Fortnight beginning Monday March 28th

Well, Sunday 10th April and heading back to Edinburgh tomorrow morning for the new parliamentary session following the two-week Easter Recess. It’s been an interesting fortnight, catching up with the backlog of correspondence, house visits for constituency cases, community groups and events. And, of course, campaigning for the forthcoming UK election, mainly around my home constituency of East Kilbride, Strathaven and Lesmahagow with our prospective candidate Douglas Edwards. Thoroughly enjoying it! I’ve also been at two really upbeat Adoption Meetings in Airdrie and in Coatbridge – again, smashing prospective candidates in Malcolm Balfour and Duncan Ross. Good luck to them all.

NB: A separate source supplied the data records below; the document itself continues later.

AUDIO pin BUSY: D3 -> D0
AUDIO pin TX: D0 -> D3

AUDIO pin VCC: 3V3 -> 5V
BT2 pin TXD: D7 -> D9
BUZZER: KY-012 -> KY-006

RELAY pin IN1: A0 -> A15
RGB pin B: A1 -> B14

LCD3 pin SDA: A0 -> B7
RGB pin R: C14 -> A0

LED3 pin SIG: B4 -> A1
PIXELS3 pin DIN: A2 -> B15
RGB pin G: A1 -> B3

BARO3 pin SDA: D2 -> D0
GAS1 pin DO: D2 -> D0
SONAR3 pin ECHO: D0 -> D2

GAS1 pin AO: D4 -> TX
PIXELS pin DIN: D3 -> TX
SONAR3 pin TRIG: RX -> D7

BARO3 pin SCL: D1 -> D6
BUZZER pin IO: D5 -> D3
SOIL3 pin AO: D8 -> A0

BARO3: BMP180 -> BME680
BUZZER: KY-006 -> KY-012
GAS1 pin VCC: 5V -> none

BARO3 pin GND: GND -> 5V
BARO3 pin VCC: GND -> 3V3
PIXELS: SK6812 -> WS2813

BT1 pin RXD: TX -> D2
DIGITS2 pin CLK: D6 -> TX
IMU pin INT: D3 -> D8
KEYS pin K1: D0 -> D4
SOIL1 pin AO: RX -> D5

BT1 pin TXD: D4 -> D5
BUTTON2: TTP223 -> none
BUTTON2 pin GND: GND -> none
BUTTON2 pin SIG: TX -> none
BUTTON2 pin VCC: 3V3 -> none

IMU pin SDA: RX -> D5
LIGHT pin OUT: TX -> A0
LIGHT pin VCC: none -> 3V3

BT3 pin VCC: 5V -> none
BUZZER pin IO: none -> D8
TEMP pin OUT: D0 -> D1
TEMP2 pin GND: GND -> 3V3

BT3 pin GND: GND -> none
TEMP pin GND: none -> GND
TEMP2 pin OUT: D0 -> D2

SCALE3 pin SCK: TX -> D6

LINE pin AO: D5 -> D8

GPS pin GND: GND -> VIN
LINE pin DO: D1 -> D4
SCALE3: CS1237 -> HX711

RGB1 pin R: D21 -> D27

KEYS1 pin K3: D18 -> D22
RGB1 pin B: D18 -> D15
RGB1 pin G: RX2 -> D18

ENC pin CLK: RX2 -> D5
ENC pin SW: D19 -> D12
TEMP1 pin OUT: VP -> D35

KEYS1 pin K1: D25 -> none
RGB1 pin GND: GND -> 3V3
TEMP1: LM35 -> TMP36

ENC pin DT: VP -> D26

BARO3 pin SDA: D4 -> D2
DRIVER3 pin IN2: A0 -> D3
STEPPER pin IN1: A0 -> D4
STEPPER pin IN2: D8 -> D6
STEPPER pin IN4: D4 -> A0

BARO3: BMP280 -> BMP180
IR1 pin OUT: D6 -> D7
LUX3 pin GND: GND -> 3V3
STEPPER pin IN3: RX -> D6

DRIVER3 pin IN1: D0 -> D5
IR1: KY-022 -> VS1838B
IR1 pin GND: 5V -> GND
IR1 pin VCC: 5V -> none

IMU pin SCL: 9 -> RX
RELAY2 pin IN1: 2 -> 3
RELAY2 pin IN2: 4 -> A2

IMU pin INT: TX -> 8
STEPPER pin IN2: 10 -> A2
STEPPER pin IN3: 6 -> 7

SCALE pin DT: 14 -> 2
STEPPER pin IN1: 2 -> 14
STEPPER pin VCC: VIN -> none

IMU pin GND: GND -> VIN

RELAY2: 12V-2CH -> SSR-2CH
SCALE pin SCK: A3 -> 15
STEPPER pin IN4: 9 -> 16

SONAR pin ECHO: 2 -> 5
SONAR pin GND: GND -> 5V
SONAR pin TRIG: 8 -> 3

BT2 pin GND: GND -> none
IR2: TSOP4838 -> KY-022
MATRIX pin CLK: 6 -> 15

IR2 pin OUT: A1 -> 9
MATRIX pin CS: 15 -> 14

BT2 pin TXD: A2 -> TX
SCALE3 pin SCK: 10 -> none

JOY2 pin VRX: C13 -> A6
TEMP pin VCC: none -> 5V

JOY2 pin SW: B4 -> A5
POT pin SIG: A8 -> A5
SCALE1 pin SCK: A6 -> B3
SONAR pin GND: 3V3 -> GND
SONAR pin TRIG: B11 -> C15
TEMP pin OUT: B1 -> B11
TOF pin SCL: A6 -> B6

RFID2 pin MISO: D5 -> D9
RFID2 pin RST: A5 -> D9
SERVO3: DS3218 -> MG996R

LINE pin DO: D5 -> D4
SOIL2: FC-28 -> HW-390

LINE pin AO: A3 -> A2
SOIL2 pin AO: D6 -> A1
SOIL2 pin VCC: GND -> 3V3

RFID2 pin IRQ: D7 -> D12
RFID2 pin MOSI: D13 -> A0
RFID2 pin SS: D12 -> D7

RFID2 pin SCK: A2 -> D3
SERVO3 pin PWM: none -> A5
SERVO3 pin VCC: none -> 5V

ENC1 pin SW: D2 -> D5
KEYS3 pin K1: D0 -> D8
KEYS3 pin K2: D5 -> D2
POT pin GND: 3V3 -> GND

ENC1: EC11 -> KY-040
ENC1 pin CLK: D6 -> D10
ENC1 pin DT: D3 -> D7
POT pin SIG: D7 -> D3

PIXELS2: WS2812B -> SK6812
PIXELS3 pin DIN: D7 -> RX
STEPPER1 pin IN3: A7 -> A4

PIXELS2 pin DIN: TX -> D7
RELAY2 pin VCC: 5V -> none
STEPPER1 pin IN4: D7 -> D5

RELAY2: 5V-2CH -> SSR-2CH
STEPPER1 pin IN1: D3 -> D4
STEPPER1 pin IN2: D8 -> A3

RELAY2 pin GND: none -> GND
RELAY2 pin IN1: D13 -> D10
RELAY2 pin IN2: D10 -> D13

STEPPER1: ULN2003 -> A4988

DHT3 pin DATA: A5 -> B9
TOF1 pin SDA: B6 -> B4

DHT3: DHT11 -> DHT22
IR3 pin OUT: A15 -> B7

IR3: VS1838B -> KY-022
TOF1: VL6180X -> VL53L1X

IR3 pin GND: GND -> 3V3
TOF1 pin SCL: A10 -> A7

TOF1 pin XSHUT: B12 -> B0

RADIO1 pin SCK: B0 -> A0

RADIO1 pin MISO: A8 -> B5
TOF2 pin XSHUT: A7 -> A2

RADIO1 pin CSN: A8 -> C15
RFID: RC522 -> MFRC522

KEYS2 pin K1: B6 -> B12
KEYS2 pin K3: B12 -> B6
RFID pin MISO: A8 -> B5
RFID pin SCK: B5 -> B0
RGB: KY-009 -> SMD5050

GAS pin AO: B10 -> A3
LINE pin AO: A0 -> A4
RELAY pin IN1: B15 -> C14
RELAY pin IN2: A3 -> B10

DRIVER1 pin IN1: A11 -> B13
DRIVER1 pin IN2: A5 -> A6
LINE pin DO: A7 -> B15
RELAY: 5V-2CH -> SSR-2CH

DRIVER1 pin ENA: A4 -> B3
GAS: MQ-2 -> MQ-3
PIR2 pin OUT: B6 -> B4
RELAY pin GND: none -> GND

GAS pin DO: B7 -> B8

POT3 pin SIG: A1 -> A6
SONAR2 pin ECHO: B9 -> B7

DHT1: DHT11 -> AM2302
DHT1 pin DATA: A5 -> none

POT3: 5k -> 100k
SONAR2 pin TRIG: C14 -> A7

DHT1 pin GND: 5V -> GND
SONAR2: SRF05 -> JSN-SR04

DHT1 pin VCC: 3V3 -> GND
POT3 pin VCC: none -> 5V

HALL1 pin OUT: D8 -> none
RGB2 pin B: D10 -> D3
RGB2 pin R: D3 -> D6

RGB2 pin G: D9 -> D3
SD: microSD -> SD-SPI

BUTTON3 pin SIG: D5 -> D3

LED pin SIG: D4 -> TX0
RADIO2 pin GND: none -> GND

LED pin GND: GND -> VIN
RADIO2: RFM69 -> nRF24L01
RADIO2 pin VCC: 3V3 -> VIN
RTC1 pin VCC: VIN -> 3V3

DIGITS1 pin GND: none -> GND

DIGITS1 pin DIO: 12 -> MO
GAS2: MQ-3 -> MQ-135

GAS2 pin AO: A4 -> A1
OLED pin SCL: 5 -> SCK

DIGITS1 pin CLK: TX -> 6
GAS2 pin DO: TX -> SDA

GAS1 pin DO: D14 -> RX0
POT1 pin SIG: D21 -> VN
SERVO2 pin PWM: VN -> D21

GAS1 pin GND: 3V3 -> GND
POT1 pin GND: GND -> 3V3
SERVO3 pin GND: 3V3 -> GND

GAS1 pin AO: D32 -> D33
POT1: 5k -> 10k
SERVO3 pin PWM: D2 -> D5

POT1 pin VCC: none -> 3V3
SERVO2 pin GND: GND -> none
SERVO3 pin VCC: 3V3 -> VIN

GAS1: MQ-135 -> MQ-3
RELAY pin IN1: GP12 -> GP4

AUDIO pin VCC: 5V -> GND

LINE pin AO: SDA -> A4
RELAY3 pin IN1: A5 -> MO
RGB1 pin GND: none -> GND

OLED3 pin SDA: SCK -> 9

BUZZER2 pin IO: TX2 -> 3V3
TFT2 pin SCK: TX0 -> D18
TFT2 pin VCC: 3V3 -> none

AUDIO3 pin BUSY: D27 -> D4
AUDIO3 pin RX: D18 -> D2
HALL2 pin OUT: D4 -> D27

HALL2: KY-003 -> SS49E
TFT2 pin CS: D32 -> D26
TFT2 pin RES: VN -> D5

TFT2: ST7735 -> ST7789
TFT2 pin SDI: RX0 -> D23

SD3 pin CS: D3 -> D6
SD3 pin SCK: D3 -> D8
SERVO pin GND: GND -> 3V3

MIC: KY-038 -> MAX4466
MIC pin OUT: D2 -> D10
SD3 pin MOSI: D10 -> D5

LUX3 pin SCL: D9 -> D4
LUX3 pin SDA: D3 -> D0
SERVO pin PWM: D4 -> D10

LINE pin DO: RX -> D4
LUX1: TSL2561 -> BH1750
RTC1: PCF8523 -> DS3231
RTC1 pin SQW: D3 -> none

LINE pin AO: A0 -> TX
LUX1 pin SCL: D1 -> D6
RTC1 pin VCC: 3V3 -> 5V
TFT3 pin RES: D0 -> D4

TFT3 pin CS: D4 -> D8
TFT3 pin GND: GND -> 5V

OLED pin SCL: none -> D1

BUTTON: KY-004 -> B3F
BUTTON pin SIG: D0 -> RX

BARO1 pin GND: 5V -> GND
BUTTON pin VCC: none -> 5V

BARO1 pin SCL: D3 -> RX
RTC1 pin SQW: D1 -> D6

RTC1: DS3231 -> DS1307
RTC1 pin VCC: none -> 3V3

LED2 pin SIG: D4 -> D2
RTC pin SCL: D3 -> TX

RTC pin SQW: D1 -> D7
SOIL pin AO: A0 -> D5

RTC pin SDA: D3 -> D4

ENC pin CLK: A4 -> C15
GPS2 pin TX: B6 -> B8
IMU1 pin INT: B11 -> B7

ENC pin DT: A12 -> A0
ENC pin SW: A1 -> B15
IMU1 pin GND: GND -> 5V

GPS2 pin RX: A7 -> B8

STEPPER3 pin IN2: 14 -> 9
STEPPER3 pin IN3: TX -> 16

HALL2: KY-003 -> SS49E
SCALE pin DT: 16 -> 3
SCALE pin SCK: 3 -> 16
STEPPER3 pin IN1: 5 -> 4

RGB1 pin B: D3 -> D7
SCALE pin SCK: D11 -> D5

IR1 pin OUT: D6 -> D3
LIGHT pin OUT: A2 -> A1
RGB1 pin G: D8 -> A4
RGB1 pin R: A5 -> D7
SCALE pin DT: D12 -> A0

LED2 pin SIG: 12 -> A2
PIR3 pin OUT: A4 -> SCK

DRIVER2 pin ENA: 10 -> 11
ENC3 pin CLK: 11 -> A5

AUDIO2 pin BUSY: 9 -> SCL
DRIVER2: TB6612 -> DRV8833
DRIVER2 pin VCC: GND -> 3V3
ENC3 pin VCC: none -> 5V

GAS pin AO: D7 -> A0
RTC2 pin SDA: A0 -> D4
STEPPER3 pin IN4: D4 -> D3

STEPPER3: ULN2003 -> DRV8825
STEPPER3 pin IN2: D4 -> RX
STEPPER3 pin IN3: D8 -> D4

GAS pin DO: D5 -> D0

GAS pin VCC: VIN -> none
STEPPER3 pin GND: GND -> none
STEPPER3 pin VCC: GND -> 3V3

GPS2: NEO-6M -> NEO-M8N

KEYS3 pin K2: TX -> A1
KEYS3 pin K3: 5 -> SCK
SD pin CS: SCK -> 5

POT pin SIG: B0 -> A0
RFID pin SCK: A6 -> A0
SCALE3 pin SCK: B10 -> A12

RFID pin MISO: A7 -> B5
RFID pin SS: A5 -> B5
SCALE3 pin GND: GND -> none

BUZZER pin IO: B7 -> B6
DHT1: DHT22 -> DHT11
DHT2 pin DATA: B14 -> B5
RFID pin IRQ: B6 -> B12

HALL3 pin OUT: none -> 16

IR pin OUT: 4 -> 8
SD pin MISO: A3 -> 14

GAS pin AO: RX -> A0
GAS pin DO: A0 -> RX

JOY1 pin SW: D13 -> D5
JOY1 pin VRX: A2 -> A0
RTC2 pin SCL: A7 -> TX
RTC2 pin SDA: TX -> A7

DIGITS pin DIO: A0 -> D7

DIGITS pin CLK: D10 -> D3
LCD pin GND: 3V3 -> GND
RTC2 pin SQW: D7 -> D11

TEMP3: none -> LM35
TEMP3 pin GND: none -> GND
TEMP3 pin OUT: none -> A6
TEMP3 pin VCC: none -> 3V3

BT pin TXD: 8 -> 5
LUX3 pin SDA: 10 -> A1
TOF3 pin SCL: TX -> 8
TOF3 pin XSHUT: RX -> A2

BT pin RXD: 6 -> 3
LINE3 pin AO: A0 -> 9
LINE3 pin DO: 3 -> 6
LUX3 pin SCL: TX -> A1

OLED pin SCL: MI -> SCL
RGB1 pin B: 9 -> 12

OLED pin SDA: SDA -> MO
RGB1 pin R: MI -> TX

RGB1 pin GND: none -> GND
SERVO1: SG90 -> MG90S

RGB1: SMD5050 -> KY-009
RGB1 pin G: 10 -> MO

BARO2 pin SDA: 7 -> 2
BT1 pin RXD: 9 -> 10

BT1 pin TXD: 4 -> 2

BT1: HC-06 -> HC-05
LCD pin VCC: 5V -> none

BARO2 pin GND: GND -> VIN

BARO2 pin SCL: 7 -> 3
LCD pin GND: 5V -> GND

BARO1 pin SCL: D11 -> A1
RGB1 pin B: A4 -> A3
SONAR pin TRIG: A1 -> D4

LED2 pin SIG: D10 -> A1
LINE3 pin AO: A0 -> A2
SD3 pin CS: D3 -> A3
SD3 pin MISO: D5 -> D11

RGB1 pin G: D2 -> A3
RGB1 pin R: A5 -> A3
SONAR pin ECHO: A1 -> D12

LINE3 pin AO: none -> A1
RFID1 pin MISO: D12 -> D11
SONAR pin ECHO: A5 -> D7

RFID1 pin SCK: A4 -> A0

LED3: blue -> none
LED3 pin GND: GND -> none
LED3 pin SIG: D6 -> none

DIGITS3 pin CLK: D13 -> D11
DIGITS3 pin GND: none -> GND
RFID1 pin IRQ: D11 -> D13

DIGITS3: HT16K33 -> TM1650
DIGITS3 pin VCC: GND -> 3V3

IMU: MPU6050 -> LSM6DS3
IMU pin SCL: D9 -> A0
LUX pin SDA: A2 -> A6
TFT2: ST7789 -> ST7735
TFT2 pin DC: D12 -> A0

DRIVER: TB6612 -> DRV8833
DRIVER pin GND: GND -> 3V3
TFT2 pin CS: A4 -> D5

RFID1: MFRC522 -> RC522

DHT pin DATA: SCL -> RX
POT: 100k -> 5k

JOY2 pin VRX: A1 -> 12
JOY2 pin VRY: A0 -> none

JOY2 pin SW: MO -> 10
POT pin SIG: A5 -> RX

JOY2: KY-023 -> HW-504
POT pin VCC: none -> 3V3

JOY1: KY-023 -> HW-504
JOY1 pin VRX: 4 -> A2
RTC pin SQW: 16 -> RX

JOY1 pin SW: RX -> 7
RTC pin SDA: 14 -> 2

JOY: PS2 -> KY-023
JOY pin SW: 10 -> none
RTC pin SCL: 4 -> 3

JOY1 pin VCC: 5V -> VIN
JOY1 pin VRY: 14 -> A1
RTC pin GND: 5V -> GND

Sometimes when you’re campaigning you meet someone who really ‘gets to you’. This weekend it was an old soldier – over 90 years of age, full of patter and fun who thoroughly entertained me for a good half-hour in the street, telling me about his war service and how life has since treated him. He’s not a constituent of mine, and I am aware that I only know his side of the story, but it cannot be right that this man, who was a prisoner of war, and worked all his life, is living alone in what I can only describe as a one-room hovel and waiting for years for word of a move to a sheltered housing complex. He’s been on my mind ever since, in terms of the fascinating life he’s led, his optimism about life and his level of activity, and my shame about his living conditions in a country so potentially rich as ours. I have to get someone who can to look into this, if Mr. X will accept help. This is of course sometimes the problem with older people; the pride that sees help that they’re well entitled to as ‘charity’.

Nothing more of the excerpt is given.